Most mobile phones allow you to lock them with a PIN between 4 and 8 digits long. How about banks also introducing the concept of variable length PINs?
OK, so replacing all the Chip'n'Pin pads might be a logistical challenge, but Tesco appear to have already replaced all theirs since introduction (used to be a black top-entry, now it's a grey bottom-entry).
Oh, and for a 4 digit pin that uses three numbers, that's 18 possible combinations (3^3).
2 numbers, each repeated twice = 6 (not terribly secure...)
2 numbers, 1 repeated thrice = 4 permutations (someone will have been daft enough...)
1 number, repeated 4 times = 1 permutation (wouldn't surprise me...)
Of course, one way to handle possible wear would be to replace cards, not on the basis of time, but on the basis of number of transactions. Someone who rarely uses their card online could have the standard 2 year timescale, whereas someone addicted to buying stuff online could have it replaced more often.
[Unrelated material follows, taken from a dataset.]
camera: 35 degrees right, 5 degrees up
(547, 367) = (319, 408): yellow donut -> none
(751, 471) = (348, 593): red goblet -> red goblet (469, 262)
"the problem lies with websites which try to steer you in the right direction by laying down a list of preconditions as to what is and is not acceptable as a password, such as insisting on a certain number of letters..."
Exactly. While I do remember a lot of passwords for my own system and for my clients' systems, I also find it extremely difficult to remember a completely random password. And a completely random password is not more secure than a correct password (in fact, I'd say they're less secure). Allow the user to select a suitably long password without any other restrictions, and it'll be far more secure (as long as the users actually use an easy-to-remember but hard-to-guess phrase).
For example, which is more secure -- "Abcd123!", "a7bF23jZ", "rustic-albino-black-moon", or "I can't think of a password today, so I guess this will have to suffice"? The more conditions you force upon the user, the shorter they will make the password so they don't spend all day typing it in and so that they can remember it more easily (for those times when they misplace the paper they wrote it on). Compare that with long strings which they can remember much more easily. Along with the typical conditions (requiring a certain number of numerals, requiring upper and lowercase, etc), the one thing that I personally think is the most self-defeating is when these idiotic sites have a maximum password length. Since these sites *should* be storing password hashes, not the actual passwords (there's literally no reason for anybody to see your password), a maximum length shouldn't be a problem. For people thinking about hash collisions, that should be avoidable by saving and comparing the hashes of multiple algorithms. I'd say it's extremely unlikely (if it's even possible) to create a string that will cause a collision in both MD5 and SHA1.
I've actually seen sites (which like to call themselves "high-security") that require at least two numerals, require upper and lowercase characters, require special characters (punctuation, etc), and have a minimum password length of 8 characters... and then have a maximum password length of 12 characters. Then again, these are also the same kinds of sites that think they're increasing security by having additional "security questions" whose (true) answers are easily discovered or are a matter of public record. For those, I'll just use completely random answers or satirical answers that won't be easily guessed (Q: "In what city were you born?", A: "Insecure insanityville").